こんにちは、フリーランスフォトグラファーのまちゃるです。

カメラや写真の話題にあまり関心を持たれない方はご存しないかもしれませんが、ここ最近、少しカメラマン界隈で話題になっていることがありました。

大手カメラメーカーの富士フィルムがカメラの新発売にあたり、プロモーションビデオをネット上で公開したのですが、この動画が物議を醸しました。
動画はストリートスナップ(街なかなどで日常風景を瞬時に撮影する手法)で有名なあるカメラマンの撮影風景を追ったものなのですが、無許可(と推測される)でしかも嫌がる通行人を無理やり正面から撮影するものだったのです。

このルール無視の撮影方法を一流企業の公式動画として公開した挙げ句、批判が相次いだことから公開後すぐに、富士フィルムが動画とホームページの該当箇所を削除。その後、ホームページで謝罪コメントを発表するという騒動に至りました。

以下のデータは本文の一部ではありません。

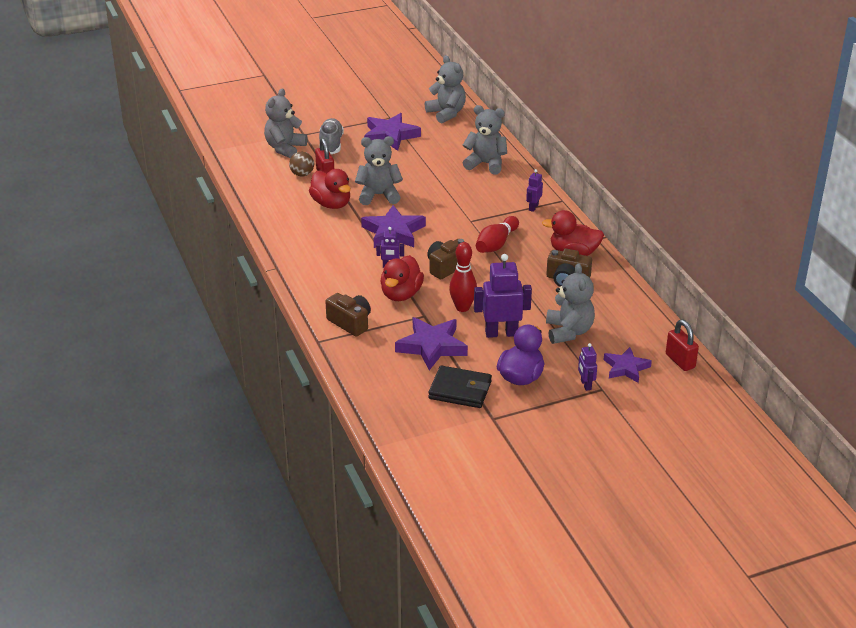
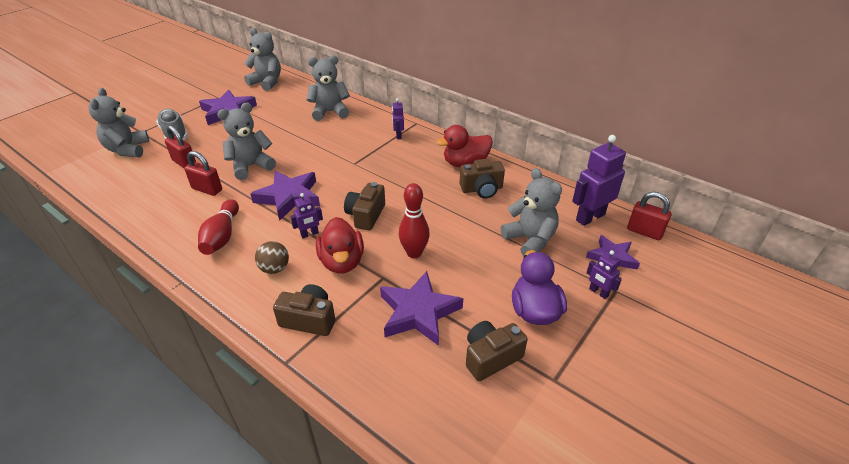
camera: 30 degrees left, 5 degrees up
(302, 174) = (159, 169): brown ball -> brown ball (275, 268)
(331, 204) = (207, 189): red duck -> red padlock
(460, 390) = (491, 357): black wallet -> brown camera
(496, 244) = (394, 177): red bowling pin -> red bowling pin (222, 236)
(501, 333) = (473, 267): purple robot -> purple robot (590, 217)

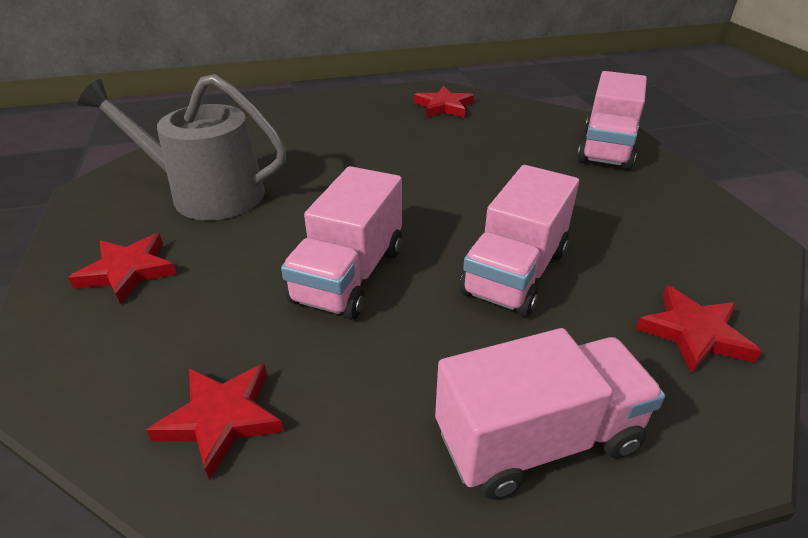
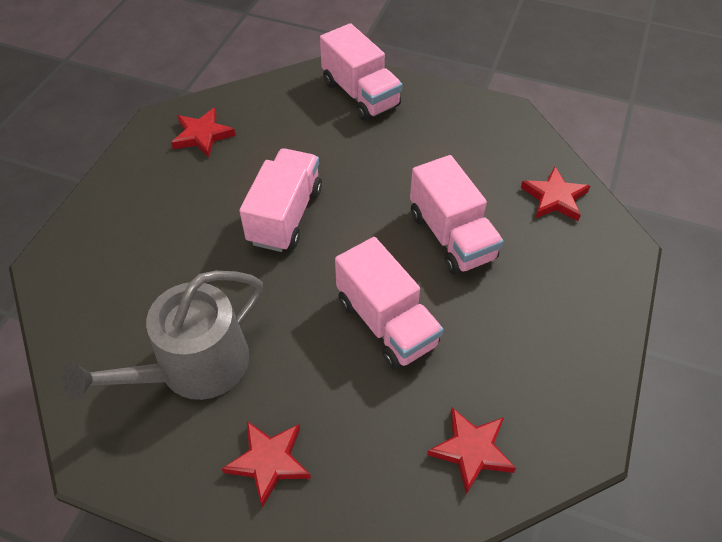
camera: 55 degrees left, 15 degrees up
(537, 439) = (576, 311): pink truck -> pink truck (285, 216)

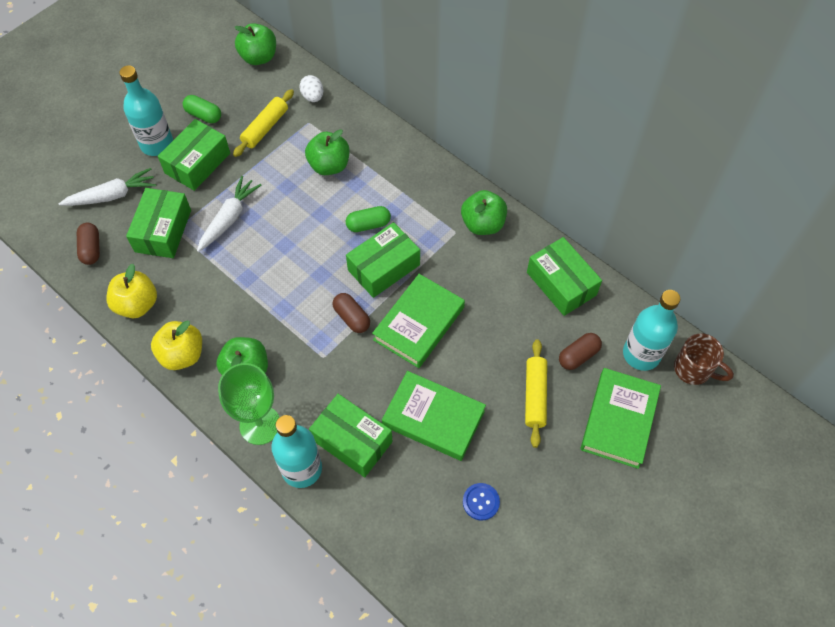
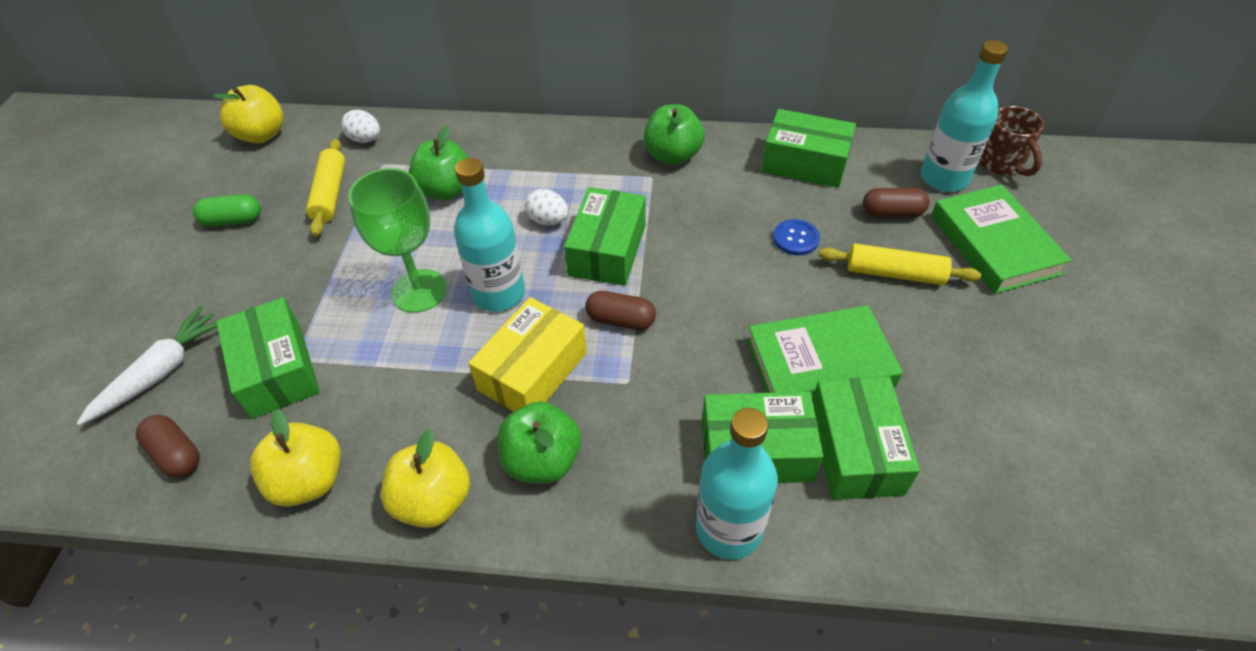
camera: 35 degrees left, 10 degrees down
(157, 144) = (187, 281): turquoise bottle -> turquoise bottle (498, 293)
(197, 163) = (266, 272): green box -> green box (855, 450)
(229, 218) = (363, 306): white carrot -> none
(259, 57) = (262, 135): green apple -> yellow apple
(260, 425) = (623, 514): green goblet -> green goblet (419, 291)
(281, 317) = (533, 371): none -> yellow box
(368, 225) = (548, 220): green capsule -> white egg
(419, 323) = (702, 280): green book -> none
(481, 502) = (963, 414): blue button -> blue button (795, 238)
(535, 396) = (894, 273): yellow rolling pin -> yellow rolling pin turned 45 degrees counterclockwise
(578, 356) = (892, 213): brown capsule -> brown capsule turned 75 degrees clockwise
(693, 369) = (1001, 163): brown mug -> brown mug turned 75 degrees clockwise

当該動画はその後も複製・違法ダウンロードを続けられていますが、直接のリンクは問題があるため、ご覧になりたい方は自己責任で検索をお願いします。

この騒動を受けて、動画に登場したカメラマンへの個人攻撃や富士フィルムの製品に対する批判、ストリートスナップそのものへの攻撃など泥沼の様相を呈しています。

そういった議論や意見に関しては、検索で無数に出てきますのでご覧いただければと思います。

カメラで生計を立てているフォトグラファーの1人として、個人的に思うことは多々ありますが、今日は今回の騒動で最も感じた「インターネット時代の発信とはどうすべきか?」について書いてみます。


一流企業がなぜこのような発表と対応をしたのか

今回の騒動で僕が最も疑問なのが「一流の企業であり、これまでしっかりと広報を行ってきた富士フィルムがなぜこのような物議を醸す動画を公開し、その後の対応を誤ったのか」という点です。

この騒動をTwitterで見た直後につぶやいたことですが、正直「写真撮影についての議論を呼びかける動画か炎上商法だろう」と思っていました。
それくらいあの動画はカメラや写真に日ごろ触れない方が見ると、嫌悪感を抱くものだろうというのは容易に予想が付くからです。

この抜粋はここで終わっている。